Глава XI. Смольный во время реформ
Назначение Ушинского инспектором классов. – Его отношение к бывшим учителям. – Его преобразования и вступительная лекция
В самом начале 1859 года разнеслась молва, что инспектором классов в Смольном, на Николаевской и Александровской половинах, назначен Константин Дмитриевич Ушинский[61 - К. Д. Ушинский был утвержден инспектором классов «Воспитательного общества благородных девиц» 16 января 1859 года, приступил к исполнению своих обязанностей 10 февраля того же года.]. Если бы кто-нибудь сказал нам тогда, что этому человеку суждено не только пошатнуть устои двух огромных институтов, незыблемо покоившиеся на основах безнравственной нравственности, ханжеской морали и рутинных схоластических приемов преподавания, и в корне изменить взгляды и мечты институток, мы, воспитанницы, ни за что не поверили бы этому. Перед появлением у нас Ушинского нам никто ничего не рассказывал о нем, а мы сами мало интересовались инспекторами вообще.

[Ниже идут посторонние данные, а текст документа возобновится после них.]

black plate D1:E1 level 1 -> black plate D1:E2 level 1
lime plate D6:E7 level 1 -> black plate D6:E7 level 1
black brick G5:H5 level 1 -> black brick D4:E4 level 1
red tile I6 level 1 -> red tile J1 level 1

Инспектор должен был наблюдать за преподаванием наших учителей, замещать их новыми, если кто-нибудь из них выбывал из строя, но это случалось лишь вследствие смерти или продолжительной болезни кого-либо из них, да и такие права его были скорее фиктивными. Наша всесильная начальница Леонтьева давно забрала в обоих институтах всю власть в свои руки и всегда действовала по своему личному усмотрению: ни один учитель не мог проникнуть к нам или оставаться у нас, если он ей не нравился. Не имея ни малейшего представления о просвещенном абсолютизме, Леонтьева управляла двумя институтами, как монарх, не ограниченный никакими законами, по образцу восточных деспотов. Все отношения инспектора к воспитанницам состояли в том, что он от времени до времени посещал урок того или другого учителя и присутствовал на экзаменах.

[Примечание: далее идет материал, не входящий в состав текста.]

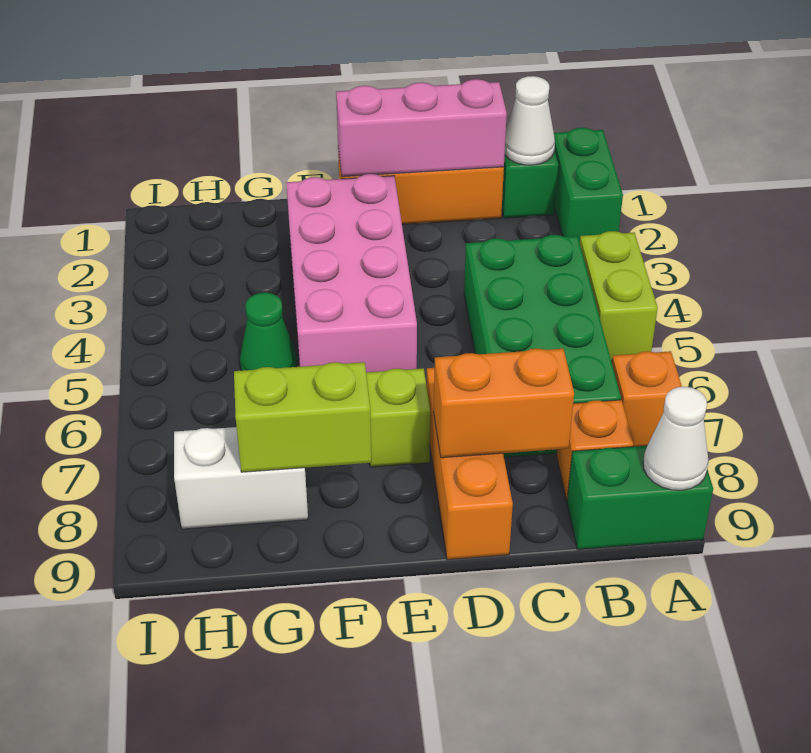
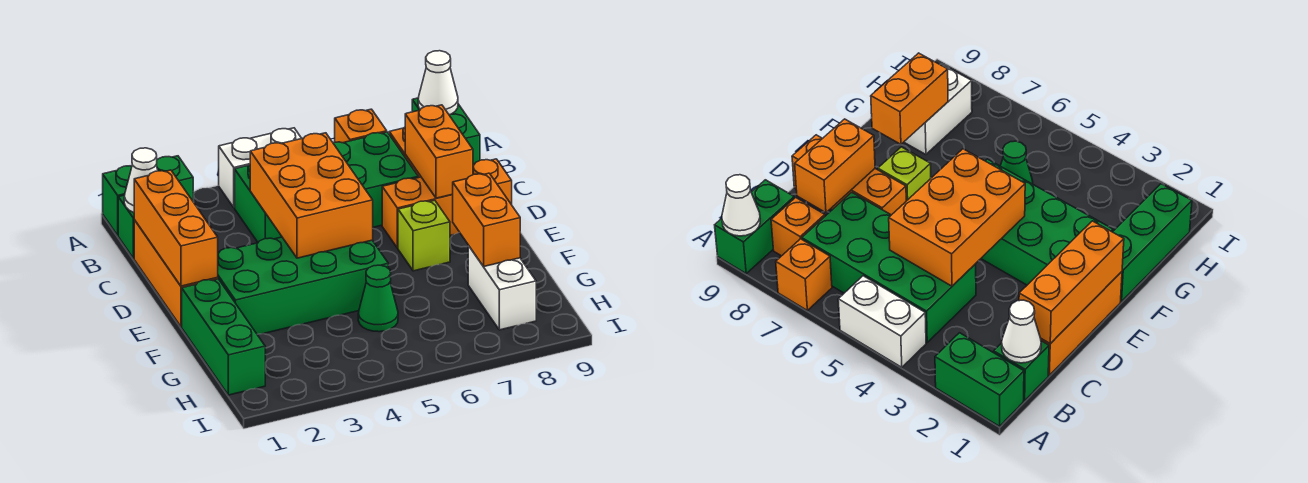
lime brick A4:A5 level 1 -> white brick A4:A5 level 1
pink brick C1:E1 level 2 -> orange brick C1:E1 level 2
none -> orange brick C4:E5 level 2
pink brick E2:F5 level 1 -> green brick E2:F5 level 1
none -> green brick F1:H1 level 1
lime brick F8:G8 level 2 -> orange brick F8:G8 level 2

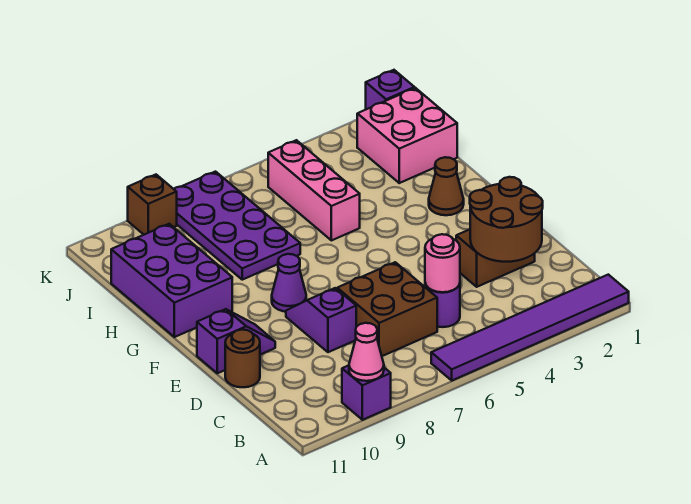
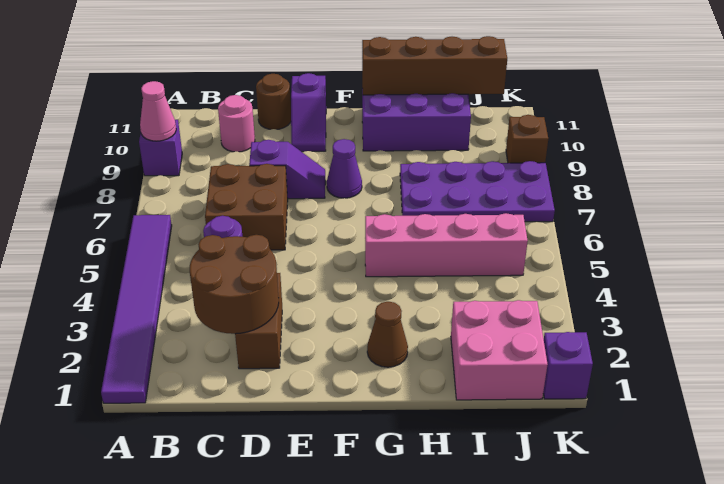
pink round brick C5 level 2 -> pink round brick C10 level 1
none -> brown brick G11:J11 level 2
pink brick H5:J5 level 1 -> pink brick G5:J5 level 1

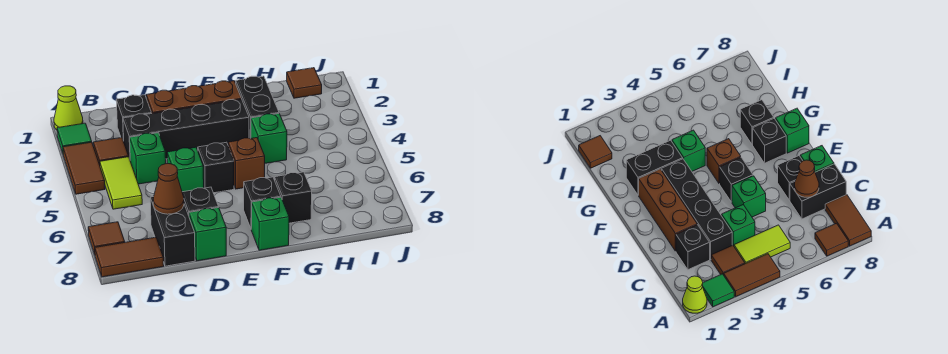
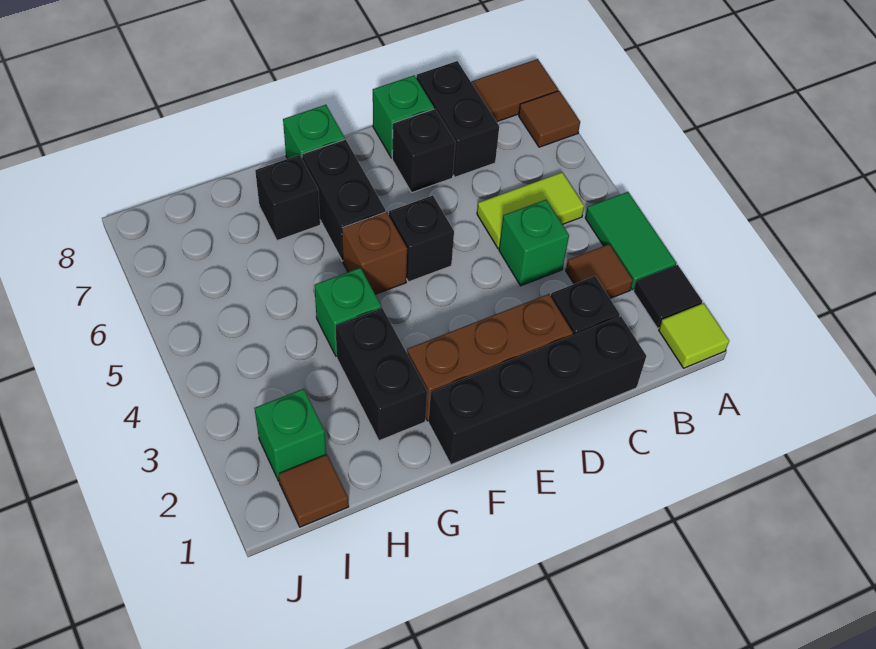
lime cone A1 level 1 -> lime tile A1 level 1
green tile A2 level 1 -> black tile A2 level 1
brown tile A3:A4 level 1 -> green tile A3:A4 level 1
lime tile B4:B5 level 1 -> lime tile B5:C5 level 1
black brick C3:F3 level 1 -> black brick C1:F1 level 1
brown cone C7 level 2 -> none
green brick D5 level 1 -> green brick I2 level 1
black brick F7 level 1 -> black brick F6:F7 level 1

Когда однажды у нас только что кончился какой-то урок и мы уже направились было к двери, чтобы выйти из класса, в него вбежал, буквально вбежал, среднего роста худощавый брюнет, который, не обращая внимания на наши реверансы и нервно комкая свою шляпу в руках, вдруг начал выкрикивать: «Ведь вы же здесь специально изучаете нравственность, а не знаете того, что портить чужую вещь духами или другою дрянью неделикатно!.. Не каждый выносит эти пошлости! Наконец, почем вы знаете… может быть, я настолько беден, что не имею возможности купить другую шляпу… Да куда вам думать о бедности! Не правда ли… ведь это fi donc…[62 - фи (франц.).] совсем унизительно!» И с этими словами он выбежал из класса.